Born June 16, 1948, Dr. Melius was raised in Copake Falls. He enrolled in the six-year medical science program at Brown and managed the varsity hockey team. In a 1972 letter to the Brown Alumni Magazine, he and fellow members of the Brown Medical Student Society argued that Brown should start a medical school, both to enhance the University and to improve health care in Rhode Island. He received his MD and doctorate of epidemiology from the University of Illinois.

Starting with a residency in occupational medicine at Cook County Hospital in Chicago, Dr. Melius focused on reducing the number of workers killed, injured, or exposed to dangerous substances on the job. In 1980, after an explosion and fire at the Chemical Control Corp. chemical storage site in Elizabeth, NJ, he got the National Institute of Occupational Safety and Health to do medical evaluations of the firefighters. “It was one of the first times that firefighters were evaluated after a major incident,” a former official of the International Association of Fire Fighters told the New York Times. “And that continues today.”

As an international expert on workplace medicine, Dr. Melius helped investigate the 1984 poisonous gas leak at the Union Carbide pesticide plant in Bhopal, India, one of the world’s worst industrial disasters. In the late 1980s, as director of the New York State Department of Health’s Center for Environmental Health, he led the cleanup of a Superfund site near Niagara Falls.
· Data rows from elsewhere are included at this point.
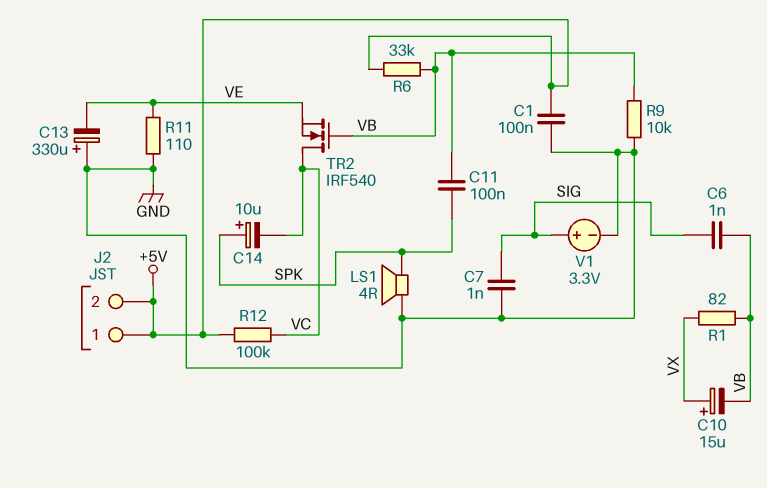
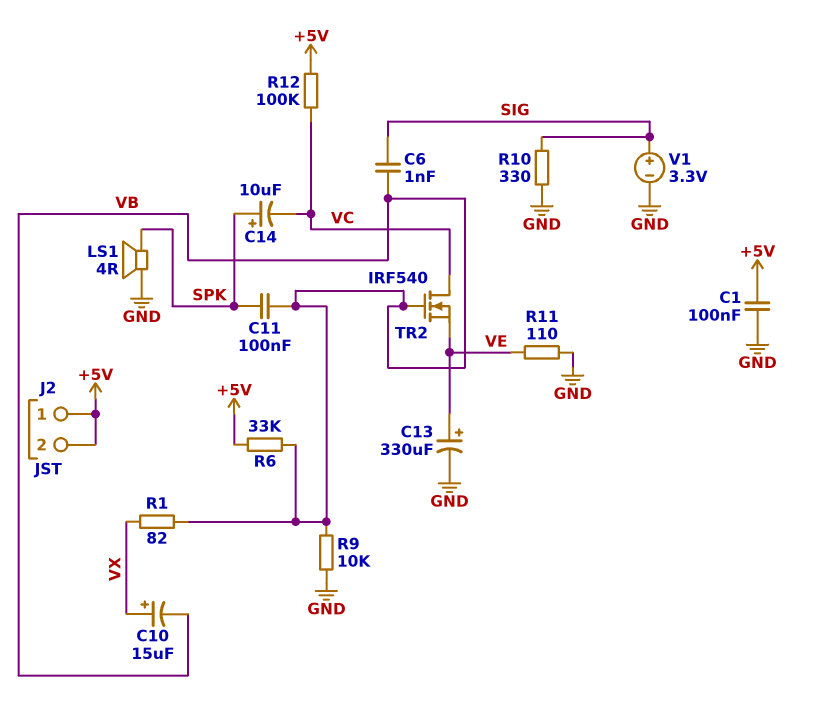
C7: 1nF (GND, SIG) -> none
C13: 330uF (plus GND, minus VE) -> 330uF (plus VE, minus GND)
R10: none -> 330 (GND, SIG)

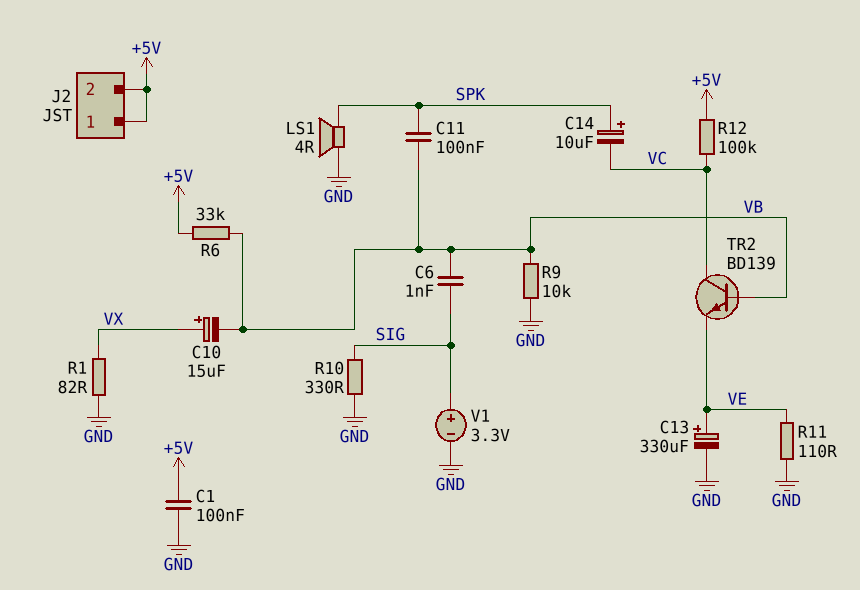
R1: 82 (VB, VX) -> 82 (GND, VX)
TR2: NMOS IRF540 (G VB, D VC, S VE) -> NPN BD139 (B VB, C VC, E VE)

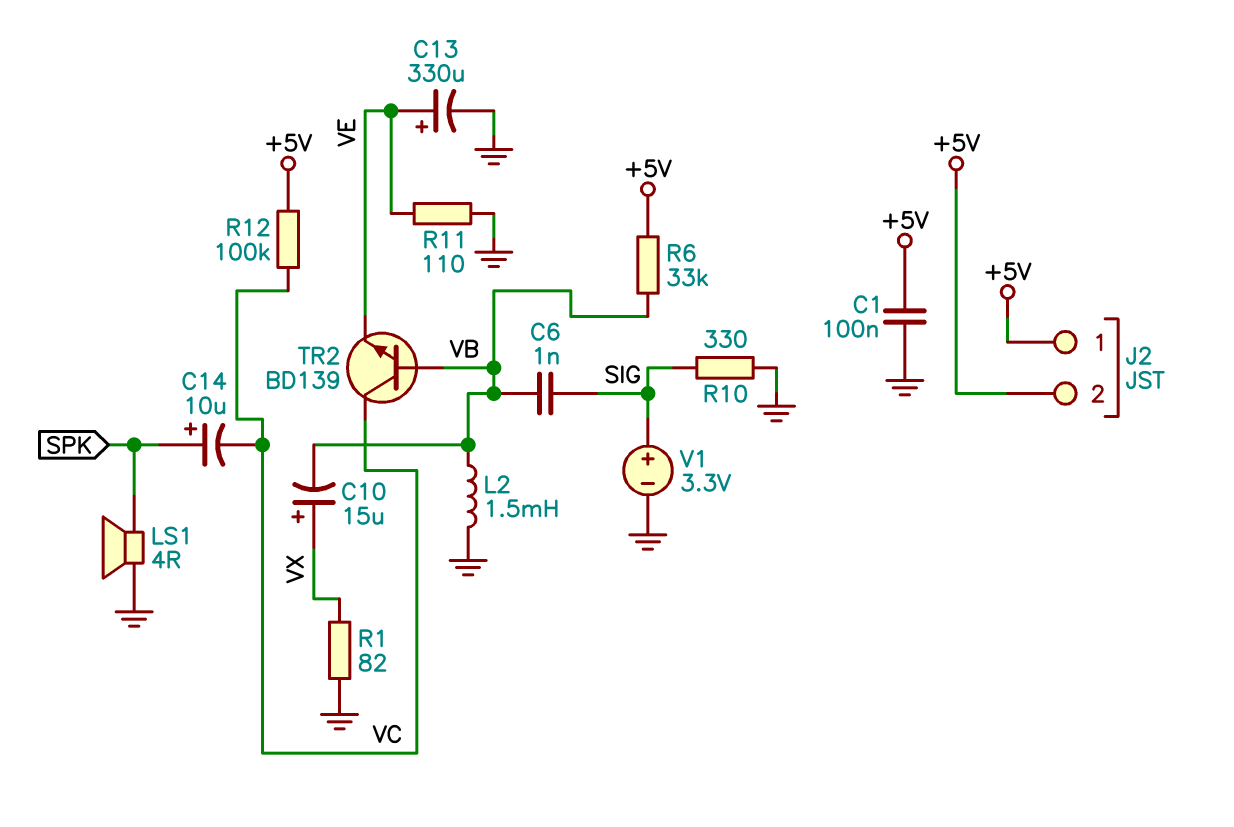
C11: 100nF (SPK, VB) -> none
L2: none -> 1.5mH (GND, VB)
R9: 10k (GND, VB) -> none

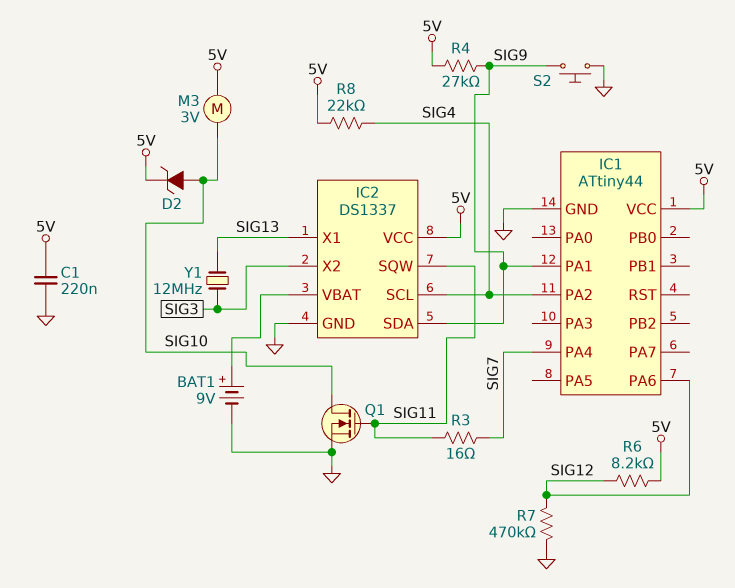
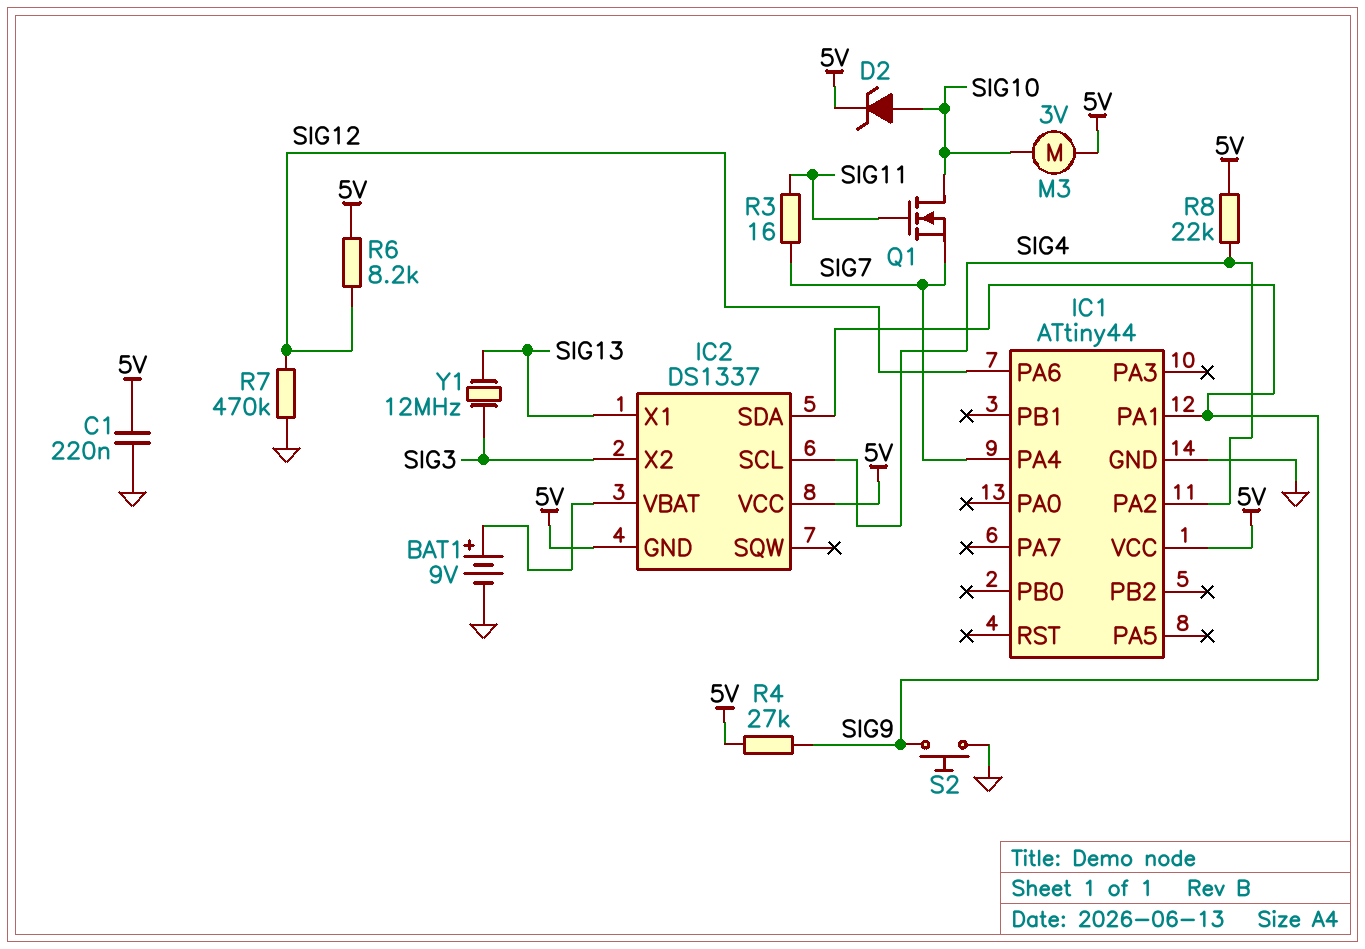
IC2 pin GND: GND -> 5V
IC2 pin SQW: SIG11 -> none
Q1: NMOS (G SIG11, D SIG10, S GND) -> NMOS (G SIG11, D SIG10, S SIG7)

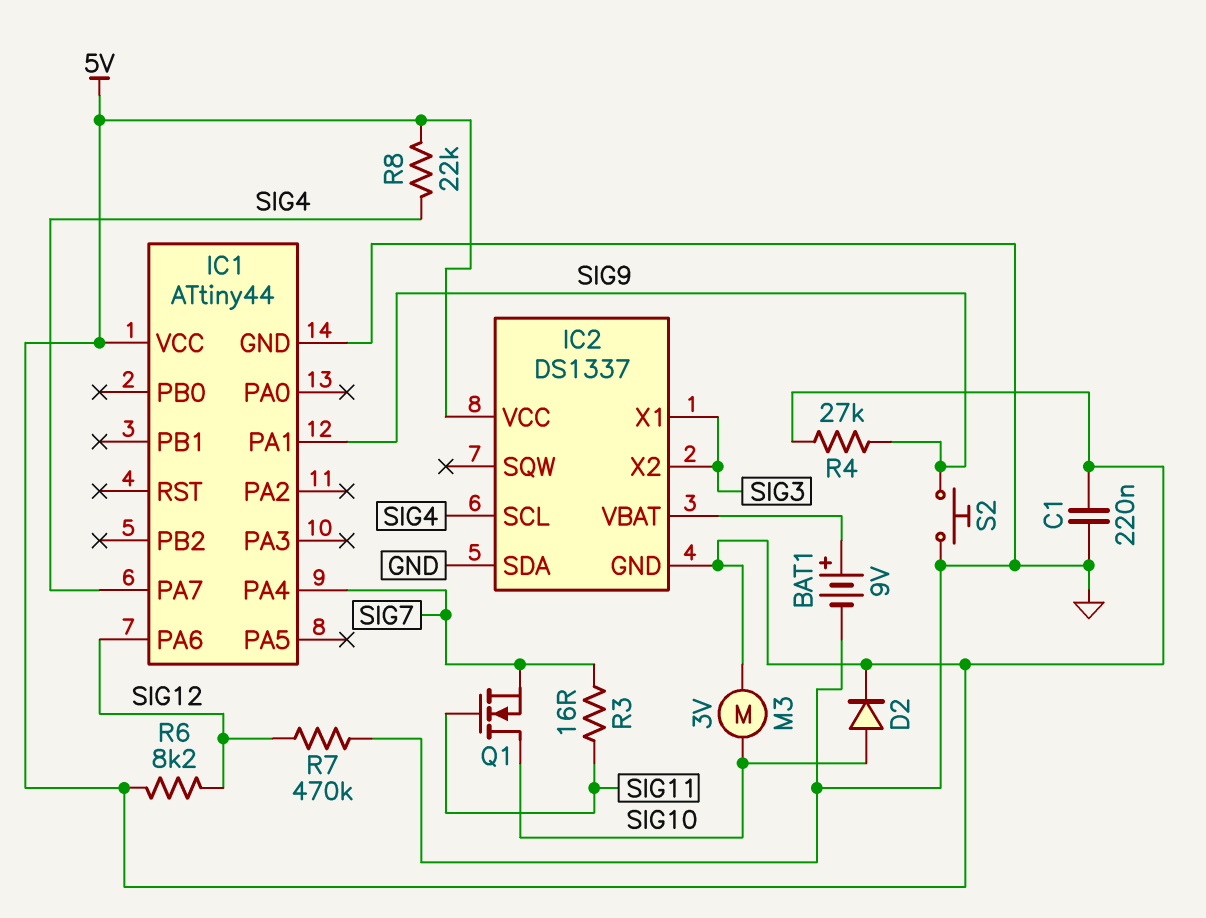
D2: zener (A SIG10, K 5V) -> diode (A SIG10, K 5V)
IC1 pin PA2: SIG4 -> none
IC1 pin PA7: none -> SIG4
IC2 pin SDA: SIG9 -> GND
IC2 pin X1: SIG13 -> SIG3
Y1: 12MHz (SIG3, SIG13) -> none

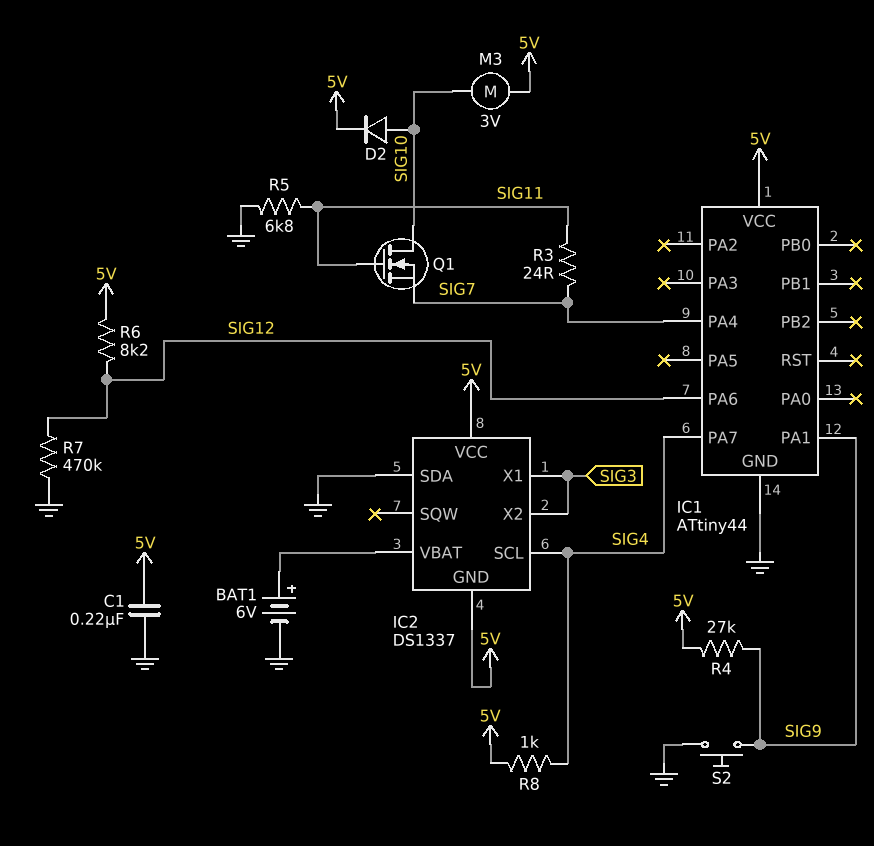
BAT1: 9V (plus IC2/VBAT, minus GND) -> 6V (plus IC2/VBAT, minus GND)
R3: 16 (SIG7, SIG11) -> 24 (SIG7, SIG11)
R5: none -> 6.8k (GND, SIG11)
R8: 22k (5V, SIG4) -> 1k (5V, SIG4)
He served the Laborers’ International Union of North America from 1994 until his death. “Jim was a true working class warrior,” the union’s general president, Terry O’Sullivan, said in a tribute.

In 2012, Dr. Melius received the Collegium Ramazzini’s Irving J. Selikoff Memorial Award in recognition of his “lifetime’s work of protecting working men and women from occupational hazards and his heroic service on behalf of the 9/11 rescue workers.” He is survived by his wife, Melanie, and two sons.